If the chains are very similar then you can start to track whether your client implemented the skills you suggested, and what the outcome was. For example – ‘did you remember to walk away and get your temperature down, what got in the way of you doing that on this occasion?
Q. Is it ok to target anger as my client’s quality-of-life interfering behaviour?
A. Anger is a normal human emotion. You would need to decide what specific problematic behaviour you are trying to reduce. If your client becomes violent to others when angry you would target specific acts of violence (which may come into the category of ‘life threatening behaviours if they are severe). If your client drinks to excess when angry you would target the drinking as a ‘quality-of-life threatening behaviour.’ In either case anger is just a link in the chain and not a target in its own right.
Q. My client hates being alone, and will avoid it at all costs. Is this a quality-of-life interfering behaviour?
A. No, this is not a severe destabilising condition or diagnosis that would be worthy of a referral to a mental health service or other government agency in its own right. Instead it is probably a link in the chain leading up to other more serious target behaviours.
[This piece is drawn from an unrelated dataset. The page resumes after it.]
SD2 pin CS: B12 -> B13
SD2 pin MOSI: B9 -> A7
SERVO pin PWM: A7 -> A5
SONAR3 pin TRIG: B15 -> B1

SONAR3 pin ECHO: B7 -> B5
As such you will still get to talk about it and find solutions for it in session – in fact it may crop up quite a lot. It may even be a key link in the chain to many target behaviours. But it is not a target per se.
Q. Shouldn’t I use individual therapy to check up on how the client is using her skills, and whether she understands her homework for skills group?
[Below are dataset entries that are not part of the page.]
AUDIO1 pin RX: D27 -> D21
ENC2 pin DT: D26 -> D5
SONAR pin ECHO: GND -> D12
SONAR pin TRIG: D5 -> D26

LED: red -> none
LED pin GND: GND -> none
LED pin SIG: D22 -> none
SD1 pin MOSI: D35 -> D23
A. Individual therapy is for targeting behaviour; doing a detailed chain and solution analysis and rehearsing new functional behaviour takes up a lot of time. You will get a chance to rehearse skills with your client as solutions to links in the chain. Your job is not to do an overview of general skills acquisition. Leave this to the skills trainers.
Q. My client wants to talk about other things in therapy. It is difficult to keep her on track. Can’t we deviate once in a while?
A. Whilst you do want to take your client’s agenda seriously, you want to help her gain a sense of perspective on the things that really threaten her life and her wellbeing. We do not diversify into other items if there are target behaviours to work on. Intermittently reinforcement is likely to result in more deviation from therapy. Reassure her that when no target behaviours appear on the card there will be an opportunity for her to talk about those other things – or if she works well in therapy there may be time left at the end for discussion. We really want the client to understand how these target behaviours get in the way of her having a life worth living.